Now it's been replaced with "You need this browser". Hardly a step up. I tried it in Chrome and it just kept crashing.

Yeah that's what I thought as well... Give me a plugin anyday, I simply refuse to have to keep switching between Chrome, FF and IE because devs are stuck in the middle of this mess.

ingramator said,

Yeah that's what I thought as well... Give me a plugin anyday, I simply refuse to have to keep switching between Chrome, FF and IE because devs are stuck in the middle of this mess.

The standard isn't widely supported yet, so I'm not sure what you're expecting.

McKay said,
Wasn't HTML5 supposed to eliminate "You need this Plugin" etc for a seamless experience?

Now it's been replaced with "You need this browser". Hardly a step up. I tried it in Chrome and it just kept crashing.

There are some glaring compatibility issues here. This is not a final product, it is a proof of concept.

"Technically, any version of Firefox should be able to run Epic Citadel HTML5."

Great, I should still have Firefox 1.0 in some of my floppy disks!

francescob said,
"Technically, any version of Firefox should be able to run Epic Citadel HTML5."

Great, I should still have Firefox 1.0 in some of my floppy disks!

Lol - limited to a browser essentially but should run on any HTML5 browser

So a web browser demo that can (at the moment) work only in one browser? That seems a bit... limited.

Raa said,
So a web browser demo that can (at the moment) work only in one browser? That seems a bit... limited.

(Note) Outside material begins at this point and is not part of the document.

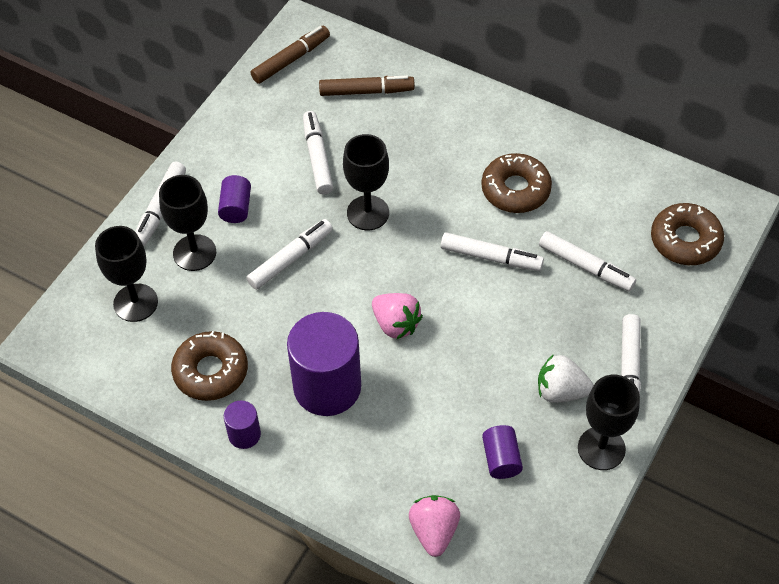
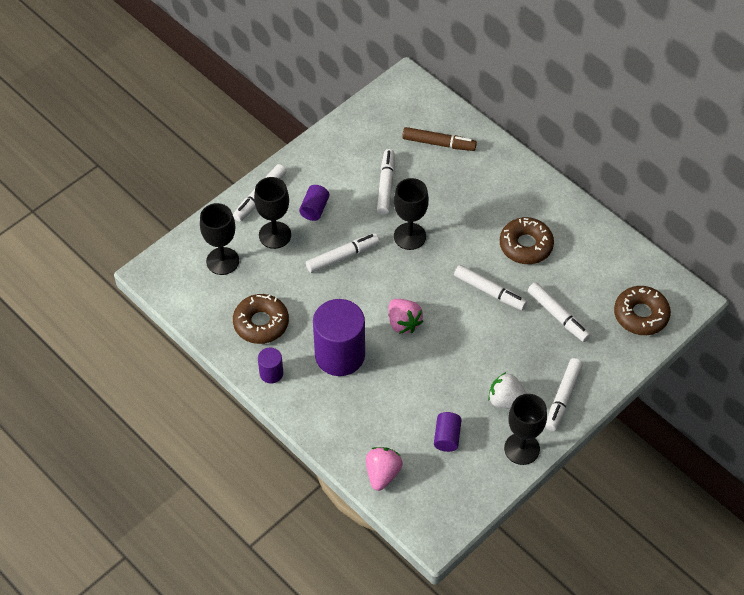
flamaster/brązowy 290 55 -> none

I have firefox 21 and it still asks to download nightly.

Raa said,
So a web browser demo that can (at the moment) work only in one browser? That seems a bit... limited.

In Chrome 28.0.1490.2 it gives me a sad tab when I click try anyway.

wingliston said,
Works fine on Firefox 21.0 Beta 5!

I tried with Firefox 20 (stable) and I still get the same message:
"This browser is currently unsupported. Please download Firefox 23 (Nightly) for an optimal experience."

Running fine here with the stock v20.0.1 build, decent enough performance I suppose, I have zero interest in gaming in a browser.

francescob said,

I tried with Firefox 20 (stable) and I still get the same message:
"This browser is currently unsupported. Please download Firefox 23 (Nightly) for an optimal experience."

It could be because of your graphics card. Do you have an older integrated type?

68k said,

It could be because of your graphics card. Do you have an older integrated type?

No, I have a dedicated card also the benchmark works on nightly so I strongly doubt it's the card.

ians18 said,

In Chrome 28.0.1490.2 it gives me a sad tab when I click try anyway.

Google's Chrome web browser currently crashes when it tries to run Epic Citadel HTML5 but the FAQ page claims this problem is "expected to be resolved by the Chrome team soon."

My guess is that it is far behind the native app, but that isn't the point. The point is that this actually works (or nearly works, once they work out some of the compatibility issues), which is cool!

I'd say hardly worthless. This allows people to run something without actually installing on their computer. You could also make demos with this and people wouldn't have to waste their time installing and uninstalling etc..

There are many uses that wouldn't require a "full on" experience. Not to mention if it's capable of this, what else it could do.